De este modo, esas tramas novelescas –la de Couve, la de Mellado, la de Martínez, la que podría haber escrito Dittborn- serían lugares blandos donde la escritura implosiona hacia una impostura inevitablemente apócrifa. Esa condición de segunda mano –se practica la novela porque no se puede hacer otra cosa- me parece inquietante pero también divertida: las señales de una perversión necesaria, de un fetichismo anacrónico, de una vanguardia que no alcanza a serlo.
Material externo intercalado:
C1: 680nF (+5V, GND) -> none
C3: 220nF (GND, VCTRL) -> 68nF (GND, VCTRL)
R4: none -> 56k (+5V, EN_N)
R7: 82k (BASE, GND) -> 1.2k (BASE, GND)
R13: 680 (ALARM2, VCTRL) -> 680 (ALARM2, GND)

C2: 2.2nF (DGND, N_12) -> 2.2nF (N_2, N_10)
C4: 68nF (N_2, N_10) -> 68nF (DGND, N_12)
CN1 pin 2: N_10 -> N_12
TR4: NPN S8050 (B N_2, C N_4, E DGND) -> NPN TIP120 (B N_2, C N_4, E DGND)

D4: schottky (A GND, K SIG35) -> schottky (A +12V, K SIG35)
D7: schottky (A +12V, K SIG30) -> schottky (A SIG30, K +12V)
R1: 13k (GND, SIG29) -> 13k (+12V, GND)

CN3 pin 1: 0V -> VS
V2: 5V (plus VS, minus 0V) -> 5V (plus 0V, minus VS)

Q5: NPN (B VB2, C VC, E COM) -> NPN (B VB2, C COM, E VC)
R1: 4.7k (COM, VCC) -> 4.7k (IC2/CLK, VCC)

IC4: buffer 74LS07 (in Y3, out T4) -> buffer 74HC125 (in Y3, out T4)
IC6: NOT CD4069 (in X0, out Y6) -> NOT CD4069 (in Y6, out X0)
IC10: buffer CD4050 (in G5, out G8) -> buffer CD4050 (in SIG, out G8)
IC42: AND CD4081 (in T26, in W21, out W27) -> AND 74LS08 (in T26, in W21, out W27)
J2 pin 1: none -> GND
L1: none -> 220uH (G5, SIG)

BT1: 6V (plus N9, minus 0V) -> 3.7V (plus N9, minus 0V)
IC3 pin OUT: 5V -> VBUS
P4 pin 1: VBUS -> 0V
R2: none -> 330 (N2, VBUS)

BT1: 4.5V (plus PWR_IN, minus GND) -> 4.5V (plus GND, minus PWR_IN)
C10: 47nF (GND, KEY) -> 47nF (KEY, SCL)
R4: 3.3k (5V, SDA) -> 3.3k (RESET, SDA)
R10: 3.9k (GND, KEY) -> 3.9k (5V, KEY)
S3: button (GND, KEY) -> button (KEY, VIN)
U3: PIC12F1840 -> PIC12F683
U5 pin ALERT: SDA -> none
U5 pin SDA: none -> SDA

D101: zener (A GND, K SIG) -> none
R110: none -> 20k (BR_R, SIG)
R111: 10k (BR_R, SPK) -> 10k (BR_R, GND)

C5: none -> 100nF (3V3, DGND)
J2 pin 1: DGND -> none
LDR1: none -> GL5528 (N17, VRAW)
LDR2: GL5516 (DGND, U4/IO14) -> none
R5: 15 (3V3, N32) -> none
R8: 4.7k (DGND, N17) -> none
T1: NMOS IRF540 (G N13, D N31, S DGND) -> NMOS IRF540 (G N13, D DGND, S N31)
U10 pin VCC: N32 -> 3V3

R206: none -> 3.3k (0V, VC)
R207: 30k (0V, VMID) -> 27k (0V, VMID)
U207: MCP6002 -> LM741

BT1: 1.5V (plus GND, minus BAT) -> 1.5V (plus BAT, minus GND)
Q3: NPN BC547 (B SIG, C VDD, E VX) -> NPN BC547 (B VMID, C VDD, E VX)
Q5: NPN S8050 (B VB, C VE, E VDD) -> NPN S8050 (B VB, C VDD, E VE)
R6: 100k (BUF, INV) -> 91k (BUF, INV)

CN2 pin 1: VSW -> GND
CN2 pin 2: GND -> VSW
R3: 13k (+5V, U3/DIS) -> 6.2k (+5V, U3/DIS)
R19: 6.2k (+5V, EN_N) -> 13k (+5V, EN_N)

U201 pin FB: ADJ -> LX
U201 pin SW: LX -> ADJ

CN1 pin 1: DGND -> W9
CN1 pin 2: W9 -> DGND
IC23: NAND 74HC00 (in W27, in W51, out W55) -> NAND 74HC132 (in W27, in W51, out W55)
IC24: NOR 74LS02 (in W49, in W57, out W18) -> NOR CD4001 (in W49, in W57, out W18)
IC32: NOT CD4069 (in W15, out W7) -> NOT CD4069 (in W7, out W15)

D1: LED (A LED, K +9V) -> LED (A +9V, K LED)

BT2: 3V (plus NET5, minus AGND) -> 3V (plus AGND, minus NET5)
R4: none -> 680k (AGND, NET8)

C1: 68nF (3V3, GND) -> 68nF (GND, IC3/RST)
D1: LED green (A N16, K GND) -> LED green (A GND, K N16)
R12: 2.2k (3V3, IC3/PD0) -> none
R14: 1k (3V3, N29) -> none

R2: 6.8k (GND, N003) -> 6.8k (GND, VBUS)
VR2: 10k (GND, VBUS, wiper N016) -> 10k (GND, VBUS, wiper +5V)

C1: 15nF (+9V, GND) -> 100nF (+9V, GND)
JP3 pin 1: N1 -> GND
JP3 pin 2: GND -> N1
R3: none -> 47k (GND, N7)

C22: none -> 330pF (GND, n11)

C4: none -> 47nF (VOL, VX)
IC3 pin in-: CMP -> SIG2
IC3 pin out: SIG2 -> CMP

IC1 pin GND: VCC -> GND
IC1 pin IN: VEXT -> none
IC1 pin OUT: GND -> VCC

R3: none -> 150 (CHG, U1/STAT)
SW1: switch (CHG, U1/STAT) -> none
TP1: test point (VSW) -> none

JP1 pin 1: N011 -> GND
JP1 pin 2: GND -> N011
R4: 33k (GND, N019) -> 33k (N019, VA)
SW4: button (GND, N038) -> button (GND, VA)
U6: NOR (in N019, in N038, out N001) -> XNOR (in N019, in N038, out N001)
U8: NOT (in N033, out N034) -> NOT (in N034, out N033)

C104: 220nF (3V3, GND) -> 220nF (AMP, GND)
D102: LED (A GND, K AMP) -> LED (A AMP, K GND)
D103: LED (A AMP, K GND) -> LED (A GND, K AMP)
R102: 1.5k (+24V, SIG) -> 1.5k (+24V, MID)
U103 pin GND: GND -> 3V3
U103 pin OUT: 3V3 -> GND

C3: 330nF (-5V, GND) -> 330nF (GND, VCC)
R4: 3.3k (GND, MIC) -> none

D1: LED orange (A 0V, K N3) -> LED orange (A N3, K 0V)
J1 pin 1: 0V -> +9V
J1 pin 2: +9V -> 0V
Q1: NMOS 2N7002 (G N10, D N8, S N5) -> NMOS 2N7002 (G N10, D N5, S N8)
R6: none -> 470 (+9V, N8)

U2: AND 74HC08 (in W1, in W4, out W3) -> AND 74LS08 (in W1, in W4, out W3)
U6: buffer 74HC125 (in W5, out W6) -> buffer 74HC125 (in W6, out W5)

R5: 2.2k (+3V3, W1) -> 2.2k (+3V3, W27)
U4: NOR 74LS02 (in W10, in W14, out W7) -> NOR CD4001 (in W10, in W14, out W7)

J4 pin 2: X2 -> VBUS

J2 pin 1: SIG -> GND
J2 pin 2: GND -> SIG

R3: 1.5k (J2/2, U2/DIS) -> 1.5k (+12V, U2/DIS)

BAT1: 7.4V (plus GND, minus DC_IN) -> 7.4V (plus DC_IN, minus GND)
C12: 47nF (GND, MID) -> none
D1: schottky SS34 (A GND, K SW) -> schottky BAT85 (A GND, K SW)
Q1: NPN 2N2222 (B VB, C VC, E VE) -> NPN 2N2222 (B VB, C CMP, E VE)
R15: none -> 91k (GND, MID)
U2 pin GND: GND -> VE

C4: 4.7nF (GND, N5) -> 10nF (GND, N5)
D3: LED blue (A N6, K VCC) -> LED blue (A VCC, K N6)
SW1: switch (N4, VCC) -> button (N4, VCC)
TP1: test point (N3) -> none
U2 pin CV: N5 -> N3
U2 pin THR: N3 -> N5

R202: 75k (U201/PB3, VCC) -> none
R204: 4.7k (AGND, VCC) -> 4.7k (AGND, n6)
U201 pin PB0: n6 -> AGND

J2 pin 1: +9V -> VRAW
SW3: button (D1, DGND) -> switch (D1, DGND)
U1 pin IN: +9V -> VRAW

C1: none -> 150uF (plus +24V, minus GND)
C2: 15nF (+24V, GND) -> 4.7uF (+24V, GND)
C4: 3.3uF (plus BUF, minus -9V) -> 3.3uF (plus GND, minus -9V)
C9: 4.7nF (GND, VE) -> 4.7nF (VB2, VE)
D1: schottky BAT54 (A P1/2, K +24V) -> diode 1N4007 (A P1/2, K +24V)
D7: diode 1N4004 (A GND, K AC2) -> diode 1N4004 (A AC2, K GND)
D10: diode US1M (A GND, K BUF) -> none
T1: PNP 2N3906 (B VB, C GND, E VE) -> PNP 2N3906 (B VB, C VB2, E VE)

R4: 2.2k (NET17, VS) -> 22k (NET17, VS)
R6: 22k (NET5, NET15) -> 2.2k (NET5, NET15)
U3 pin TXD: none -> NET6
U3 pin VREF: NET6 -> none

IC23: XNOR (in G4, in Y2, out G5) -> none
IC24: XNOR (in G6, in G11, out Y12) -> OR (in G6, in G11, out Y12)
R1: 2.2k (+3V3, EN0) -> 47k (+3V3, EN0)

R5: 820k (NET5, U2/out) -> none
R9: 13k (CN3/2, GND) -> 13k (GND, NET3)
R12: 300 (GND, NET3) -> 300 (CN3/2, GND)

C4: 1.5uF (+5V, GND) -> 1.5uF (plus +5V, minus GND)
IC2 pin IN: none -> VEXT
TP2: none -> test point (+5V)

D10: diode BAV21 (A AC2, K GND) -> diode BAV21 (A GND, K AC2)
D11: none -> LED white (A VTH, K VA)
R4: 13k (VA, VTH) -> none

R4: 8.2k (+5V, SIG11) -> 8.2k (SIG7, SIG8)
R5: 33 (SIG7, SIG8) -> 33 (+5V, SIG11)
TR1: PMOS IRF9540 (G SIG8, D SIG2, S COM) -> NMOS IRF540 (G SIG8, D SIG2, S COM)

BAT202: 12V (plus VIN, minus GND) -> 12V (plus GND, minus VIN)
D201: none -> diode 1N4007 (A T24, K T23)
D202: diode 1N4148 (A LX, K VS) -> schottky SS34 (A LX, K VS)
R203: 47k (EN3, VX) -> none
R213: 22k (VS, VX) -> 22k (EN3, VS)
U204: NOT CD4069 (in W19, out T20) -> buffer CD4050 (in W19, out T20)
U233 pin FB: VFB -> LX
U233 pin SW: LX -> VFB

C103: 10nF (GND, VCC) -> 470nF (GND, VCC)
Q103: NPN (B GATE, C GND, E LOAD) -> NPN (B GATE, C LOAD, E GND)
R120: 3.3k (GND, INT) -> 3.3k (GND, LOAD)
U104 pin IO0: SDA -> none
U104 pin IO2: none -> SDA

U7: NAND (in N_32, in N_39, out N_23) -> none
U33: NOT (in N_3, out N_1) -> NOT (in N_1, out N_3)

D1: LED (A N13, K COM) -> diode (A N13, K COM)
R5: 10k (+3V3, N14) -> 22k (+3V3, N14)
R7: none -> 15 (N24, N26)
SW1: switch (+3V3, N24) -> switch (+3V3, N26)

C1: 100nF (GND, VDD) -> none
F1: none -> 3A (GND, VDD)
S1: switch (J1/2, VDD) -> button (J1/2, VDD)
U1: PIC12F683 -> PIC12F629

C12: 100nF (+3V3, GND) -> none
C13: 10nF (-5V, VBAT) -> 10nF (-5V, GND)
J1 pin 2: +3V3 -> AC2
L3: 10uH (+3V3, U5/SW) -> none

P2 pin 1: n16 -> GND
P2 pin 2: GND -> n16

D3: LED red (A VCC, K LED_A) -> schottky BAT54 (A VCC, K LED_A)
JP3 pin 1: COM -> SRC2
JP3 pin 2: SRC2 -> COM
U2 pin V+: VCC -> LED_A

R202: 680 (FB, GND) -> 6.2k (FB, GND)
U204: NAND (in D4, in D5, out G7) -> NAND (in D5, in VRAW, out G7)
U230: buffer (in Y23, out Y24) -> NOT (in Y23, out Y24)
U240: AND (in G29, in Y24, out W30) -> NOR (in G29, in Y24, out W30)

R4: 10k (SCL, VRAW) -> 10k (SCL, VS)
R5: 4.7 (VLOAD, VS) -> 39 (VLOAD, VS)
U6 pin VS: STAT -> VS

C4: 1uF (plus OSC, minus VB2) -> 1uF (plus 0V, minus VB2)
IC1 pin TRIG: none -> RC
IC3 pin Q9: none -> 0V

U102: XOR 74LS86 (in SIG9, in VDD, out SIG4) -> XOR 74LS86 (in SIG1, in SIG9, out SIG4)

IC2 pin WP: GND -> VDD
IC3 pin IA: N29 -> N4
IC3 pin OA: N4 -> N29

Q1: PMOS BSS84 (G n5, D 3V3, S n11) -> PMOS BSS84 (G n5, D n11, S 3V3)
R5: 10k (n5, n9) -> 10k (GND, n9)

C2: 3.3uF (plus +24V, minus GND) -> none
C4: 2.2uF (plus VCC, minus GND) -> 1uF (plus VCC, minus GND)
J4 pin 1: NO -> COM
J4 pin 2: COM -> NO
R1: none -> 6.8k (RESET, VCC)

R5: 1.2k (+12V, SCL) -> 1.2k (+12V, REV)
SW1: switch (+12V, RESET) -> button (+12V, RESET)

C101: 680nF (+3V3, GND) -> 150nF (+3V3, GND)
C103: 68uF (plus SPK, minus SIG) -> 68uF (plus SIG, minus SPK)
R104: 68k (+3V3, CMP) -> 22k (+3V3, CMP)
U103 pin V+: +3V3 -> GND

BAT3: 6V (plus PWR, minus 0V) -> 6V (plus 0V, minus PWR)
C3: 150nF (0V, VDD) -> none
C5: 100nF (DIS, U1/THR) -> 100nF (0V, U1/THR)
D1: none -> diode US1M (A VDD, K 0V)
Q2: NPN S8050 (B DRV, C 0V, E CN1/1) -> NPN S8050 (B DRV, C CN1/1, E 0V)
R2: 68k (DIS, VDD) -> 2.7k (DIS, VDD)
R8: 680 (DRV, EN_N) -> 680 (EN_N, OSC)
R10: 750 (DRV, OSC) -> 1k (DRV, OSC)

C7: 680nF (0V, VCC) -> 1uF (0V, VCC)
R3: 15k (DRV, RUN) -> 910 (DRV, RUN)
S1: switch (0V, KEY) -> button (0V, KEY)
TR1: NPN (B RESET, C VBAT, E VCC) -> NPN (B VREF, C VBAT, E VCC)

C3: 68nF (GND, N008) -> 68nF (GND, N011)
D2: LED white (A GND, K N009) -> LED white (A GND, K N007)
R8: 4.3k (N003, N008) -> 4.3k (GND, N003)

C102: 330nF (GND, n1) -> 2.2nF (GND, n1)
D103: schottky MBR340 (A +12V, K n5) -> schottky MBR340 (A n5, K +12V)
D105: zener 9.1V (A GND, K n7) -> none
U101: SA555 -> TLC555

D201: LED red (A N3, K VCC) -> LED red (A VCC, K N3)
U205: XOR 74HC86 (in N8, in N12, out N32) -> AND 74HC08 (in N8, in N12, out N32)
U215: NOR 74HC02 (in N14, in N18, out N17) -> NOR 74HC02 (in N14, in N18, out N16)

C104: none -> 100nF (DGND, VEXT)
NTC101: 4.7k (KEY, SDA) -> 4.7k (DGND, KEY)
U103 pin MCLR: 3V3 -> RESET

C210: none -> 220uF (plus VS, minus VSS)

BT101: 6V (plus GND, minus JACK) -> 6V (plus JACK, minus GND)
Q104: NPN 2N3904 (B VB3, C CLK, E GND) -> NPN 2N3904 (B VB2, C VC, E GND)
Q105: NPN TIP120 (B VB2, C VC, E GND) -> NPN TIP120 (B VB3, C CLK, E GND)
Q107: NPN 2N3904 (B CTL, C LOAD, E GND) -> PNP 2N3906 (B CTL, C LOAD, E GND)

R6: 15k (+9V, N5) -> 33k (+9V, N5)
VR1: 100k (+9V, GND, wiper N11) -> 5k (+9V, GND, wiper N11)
En esos terrenos pantanosos se proponen ejercicios que tal vez deberían ser leídos con atención por quienes la practican empecinadamente una y otra vez. Porque ahí, en el fracaso de aquellos esfuerzos incompletos se exhiben distintas versiones de un tour de force inevitable, puertas falsas de un lugar que es necesario visitar: una comedia de equivocaciones sobre un tiempo muerto (Couve) o las anotaciones tipo Macedonio de un lector desesperado (Mellado) o, parafraseando al Dittborn de “Jack Ruby”, aquel poema sobre “Rúbrica” de Gonzalo Díaz- : “soporíferos rayos de luz extraterrestre”.